By 1888, young Everett was one of three delivery boys working for the Calgary Herald. He soon apprenticed as a printer’s devil and later he and M.C. “Mike” Costello (a future mayor of Calgary) became the first printers in Calgary to operate a linotype machine, which eliminated the need for printers to lay out a newspaper by hand. After 1894, Ev took on editorial duties as well, and would briefly serve as the Herald’s editor. He later set up his own paper, The Market Examiner, in 1917, in partnership with the Herald’s first women’s and society page editor, Jean A. Grant, whom he married in 1928 – two years after he had established The Western Oil Examiner, Calgary’s first oil industry newspaper.
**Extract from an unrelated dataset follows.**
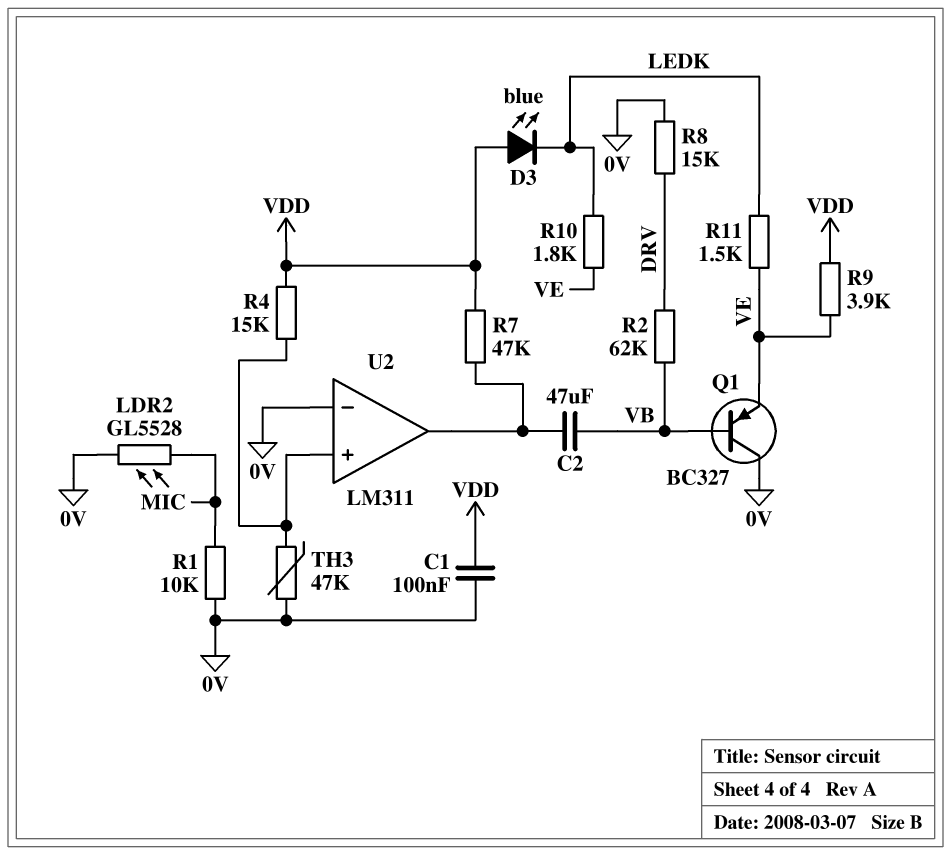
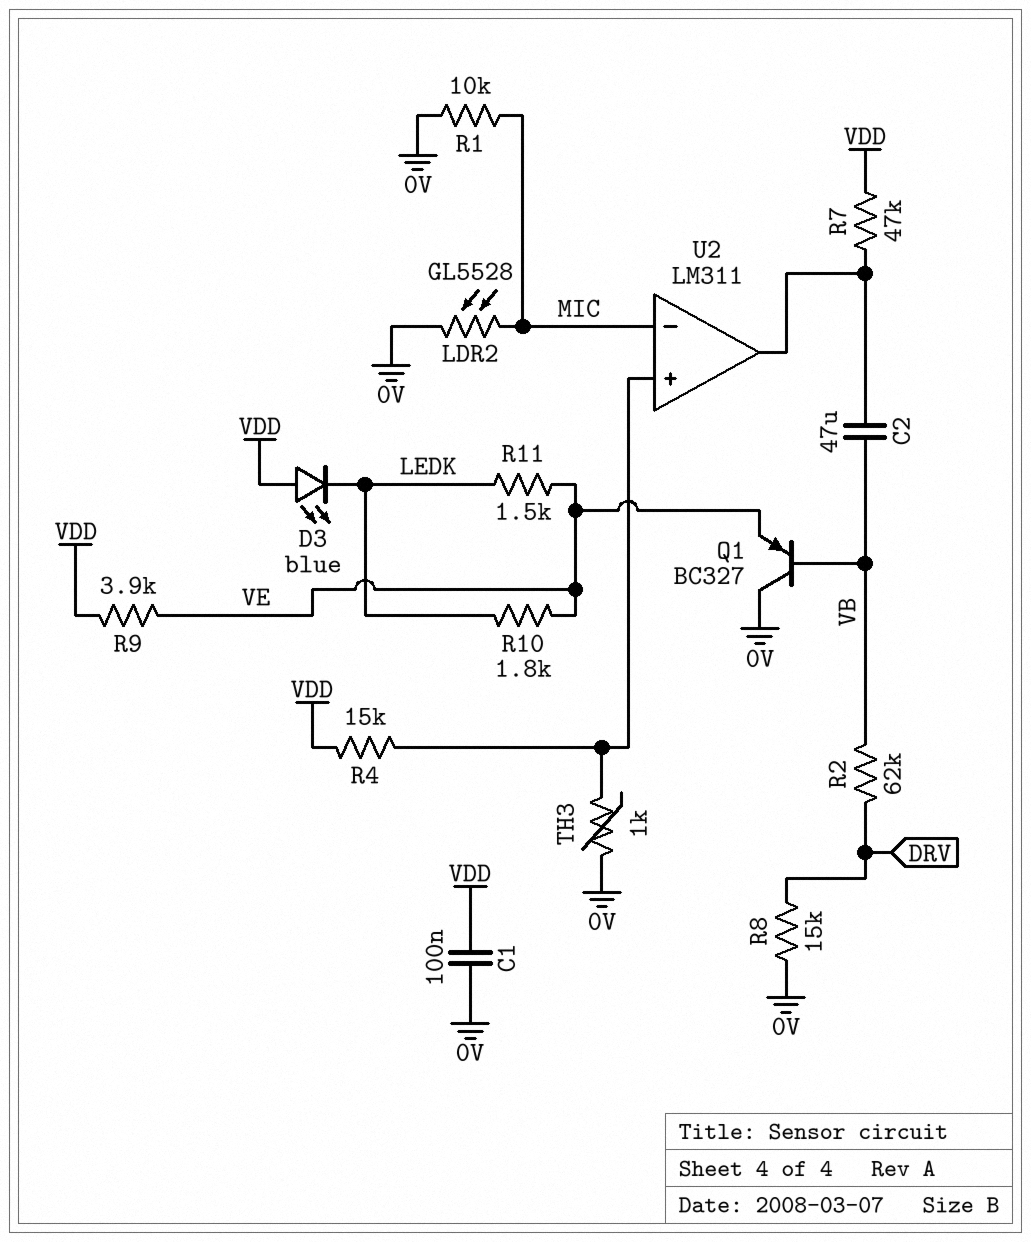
TH3: 47k (0V, U2/in+) -> 1k (0V, U2/in+)
U2 pin in-: 0V -> MIC

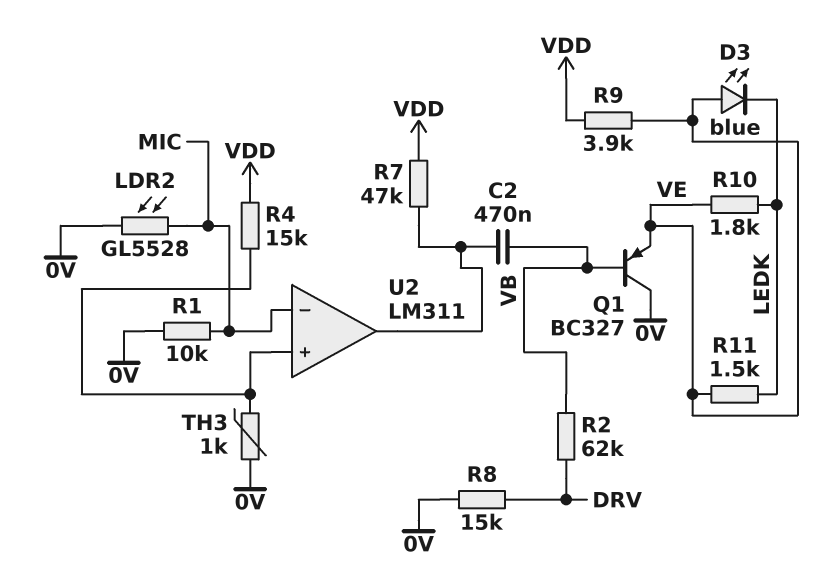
C1: 100nF (0V, VDD) -> none
C2: 47uF (U2/out, VB) -> 470nF (U2/out, VB)
D3: LED blue (A VDD, K LEDK) -> LED blue (A VE, K LEDK)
In addition to his newspaper interests, Ev Marshall was also one of the first secretaries of the Calgary Volunteer Fire Brigade, and in the late 1890s, he played hockey for both Calgary’s Press hockey club and the Brigade hockey team. At this point, Marshall was not a goalie but a defenceman. It appears that he was the captain of the both teams in 1898, but while playing for the Brigade team on January 28, 1898, Marshall took a stick in the face while trying to check an opponent and lost his left eye.
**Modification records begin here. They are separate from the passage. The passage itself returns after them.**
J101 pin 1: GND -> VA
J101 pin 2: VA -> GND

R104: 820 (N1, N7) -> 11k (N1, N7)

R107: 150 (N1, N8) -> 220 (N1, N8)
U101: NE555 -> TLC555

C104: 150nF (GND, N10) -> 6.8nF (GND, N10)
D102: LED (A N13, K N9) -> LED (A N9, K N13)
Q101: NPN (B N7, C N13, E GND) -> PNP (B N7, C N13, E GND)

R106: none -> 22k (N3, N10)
Despite the injury, Marshall continued to referee hockey games during the winter of 1899. (Insert your own referee joke here!) There’s no story as to why he chose to make his first appearance as a player as the goalie for the Press team on March 16, 1899, but clearly the reason he chose to wear a catcher’s mask must have been to protect his right eye (and his glass left eye too).

Everett D. Marshall played what appears to be the last game of his hockey career for a team called the Nonpareils against a C.P. Railway team on April 3, 1899. No mention of a mask in this one (although I suspect he wore one), but his work in goal was said to be “very fine.”